Pelle atmete heftig aus.
»Ich bin froh, dass wir diese kleinen Biester hinter uns gelassen haben«, sagte er. »Ich hatte schon befürchtet, dass sie irgendwann vielleicht einen Glückstreffer landen könnten.«
Jan reagierte nicht. Er war hoch konzentriert und ließ die Ortungsmonitore nicht aus den Augen. Haruki bewies all sein Können, indem er das fliehende Schiff nicht aus dem Fokus seiner Radarsysteme verlor.

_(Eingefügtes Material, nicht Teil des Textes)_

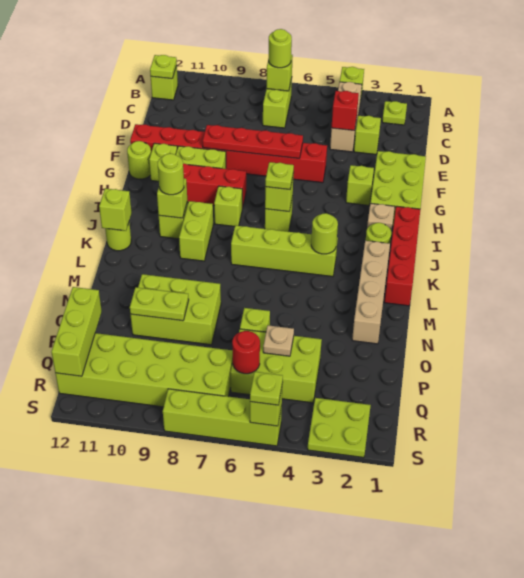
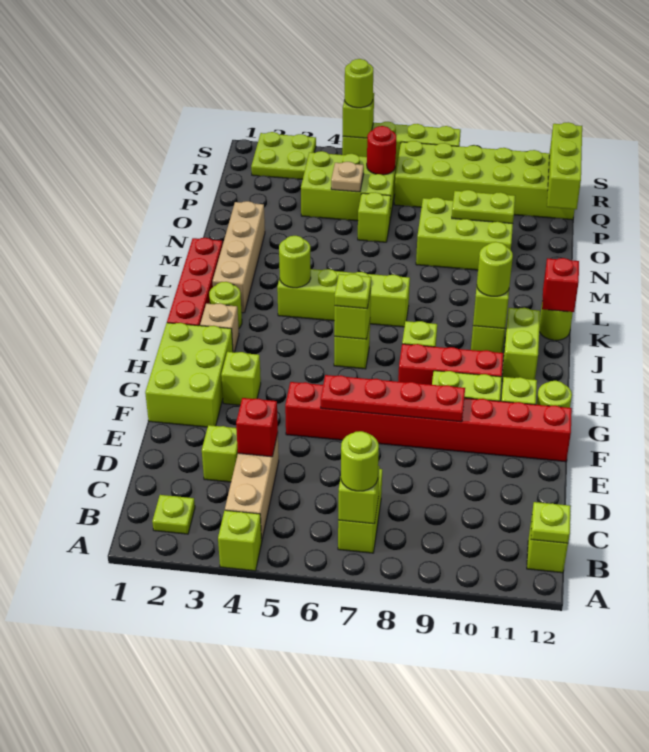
lime brick J9:K9 level 1 -> lime brick I11:J11 level 1
lime brick K12 level 2 -> red brick K12 level 2
lime plate S5 level 3 -> lime round brick S5 level 3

Zwischen Mandy und Jan schien die Zusammenarbeit fast automatisch abzulaufen, denn es dauerte nicht lange und sie befanden sich auf einem Kurs, der sie allmählich näher an die JEAN SIBELIUS heranführen sollte.
»Haruki, wie sieht es mit den relativen Geschwindigkeiten aus?«, fragte Jan.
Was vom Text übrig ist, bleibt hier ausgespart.